Black Women’s Stories
About a week ago, I gave my mother an assignment. I asked her to write about her most vivid childhood memory. She accepted my challenge. Still in a teaching mood, I assigned a writing task to my husband. He was to write his mother a letter expounding upon his love for her and how much he appreciated having her as a mother. (Quiet as it is kept, he was supposed to do this for Mother’s Day in lieu of a commercialized greeting card. He didn’t get around to it. May is a big month in our family…so much going on). He laughed and gave me the, “I’ll humor you with this acknowledgement, but no,” look.

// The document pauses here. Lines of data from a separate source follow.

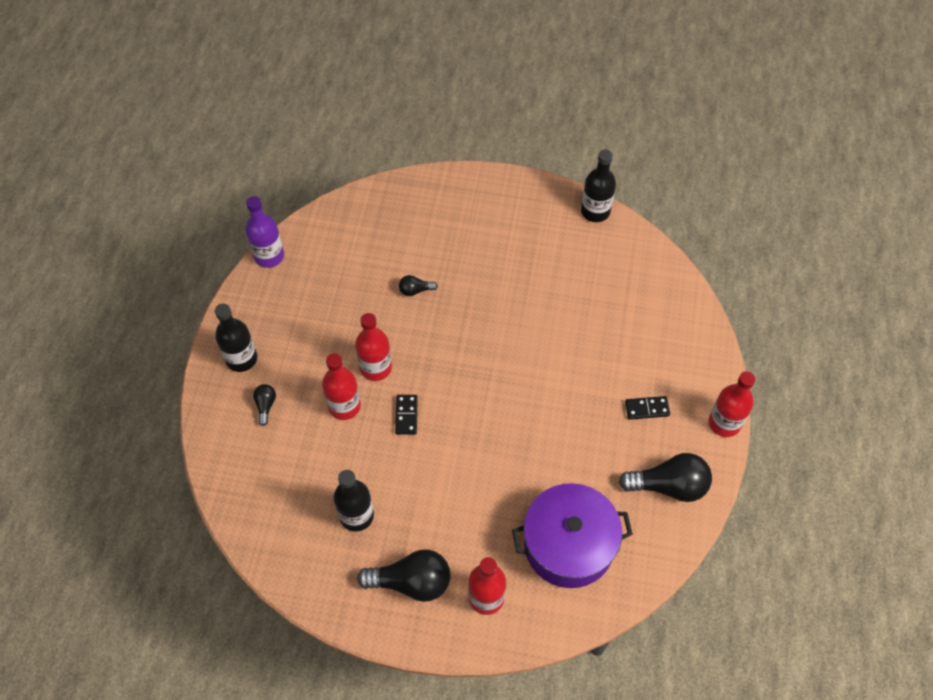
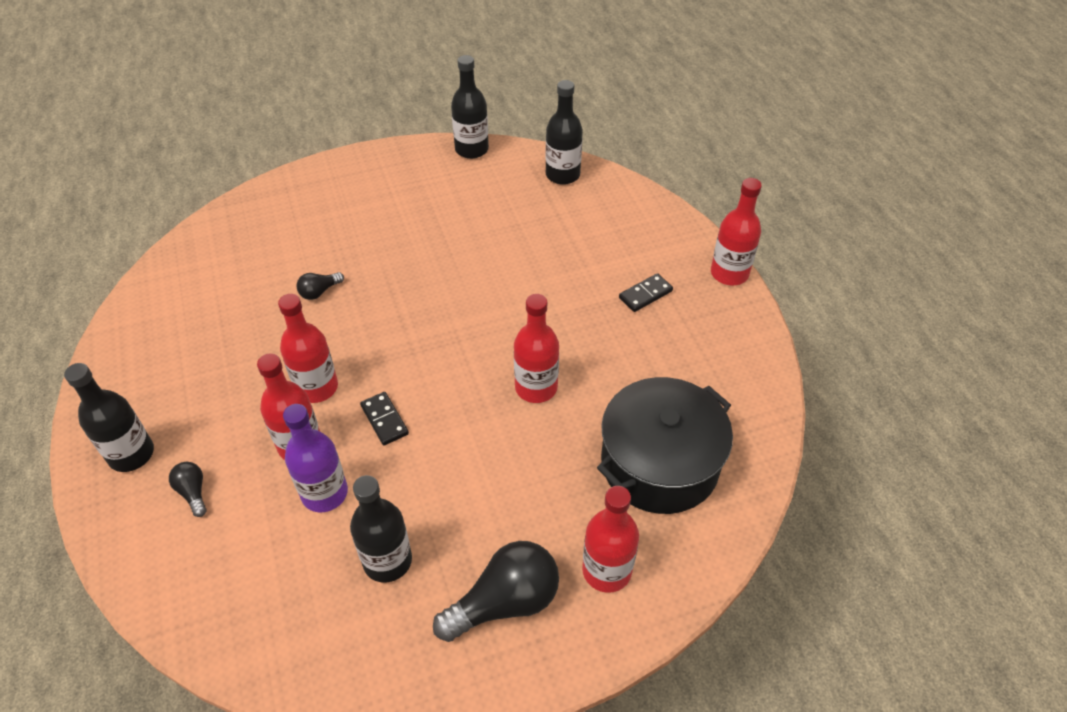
camera: 30 degrees left, 10 degrees down
(269, 256) = (114, 330): purple bottle -> purple bottle (324, 493)
(520, 443) = (536, 387): none -> red bottle
(568, 545) = (659, 463): purple pot -> black pot
(652, 269) = (562, 175): none -> black bottle
(669, 486) = (720, 354): black light bulb -> none

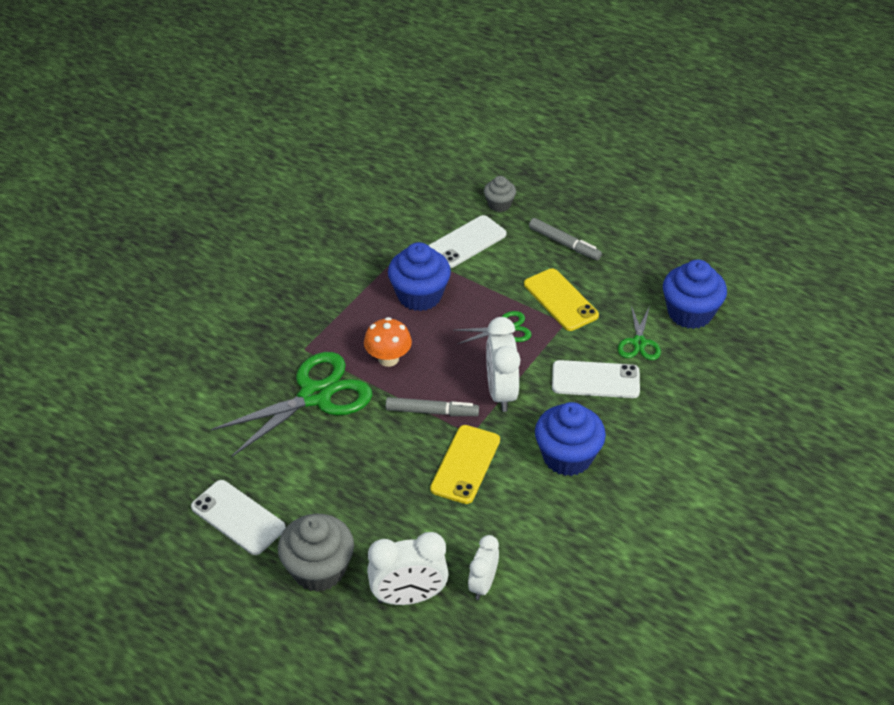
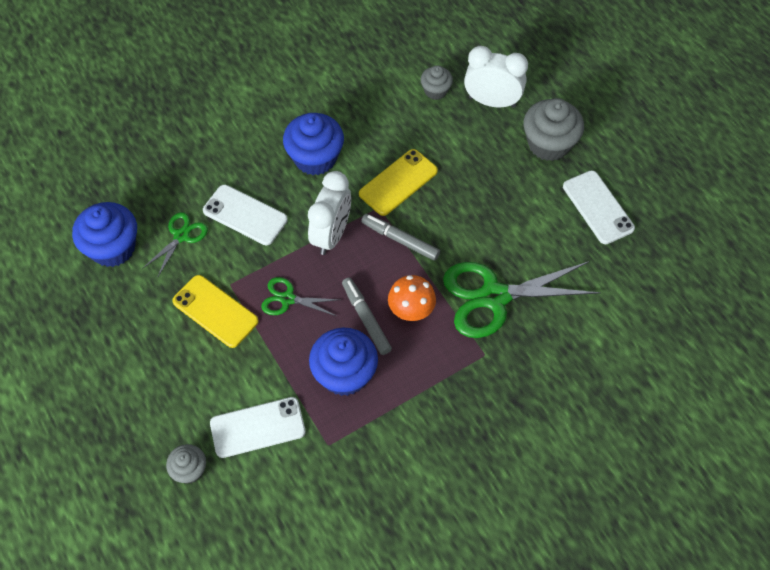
camera: 155 degrees left, 15 degrees up
(483, 584) = (435, 91): white clock -> grey cupcake
(560, 300) = (215, 311): yellow phone -> yellow phone turned 45 degrees counterclockwise
(564, 244) = (162, 381): grey marker -> grey marker (366, 319)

My mom began her writing task, but she didn’t stop there. She enlisted some of her siblings to do the same. Three aunts and one uncle were asked. She wrote her memory out longhand even though she has a computer. I encouraged her to e-mail it to me. She did. I enjoyed reading her memories of playing with her two brothers. A couple of days ago, I was surprised by a thick envelope from my aunt. Inside were the handwritten pages of her childhood memories written on lined paper in red ink! There were quite a few memories. Her writing had me transfixed. I wanted more.
I’m reading, Beloved Sisters and Loving Friends: Letters from Rebecca Primus of Royal Oak, Maryland, and Addie Brown of Hartford, Connecticut, 1854-1868 by Farah Jasmine Griffin. The book is a compilation of letters written from Addie to Rebecca with commentary from the author. They were free 19th African-American women living in the north during the Civil War era. Addie was a domestic and Rebecca was a school teacher sent south to educate newly freed slaves. They became friends and shared a deep affection for each other as revealed in the one way correspondence–Rebecca’s letters were never recovered–from Addie to Rebecca. A great deal is gleaned about the lives of free blacks during this time, their daily lives, social status, entertainment, religion, and much more. These lives are of great interest to me because they are valid and need to be known. I am thankful and grateful that the author took the time and care to resurrect their story. I feel a deep desire to resurrect stories too, especially black women’s stories. As the author notes, because of the portrayal of black women as either mammies or jezebels, there is a sort of silence, secrecy, or whitewashing of black women’s stories. All three are problematic. I will discuss this more in my review coming later.
I am committed to telling black women’s stories in their fullness and complexity.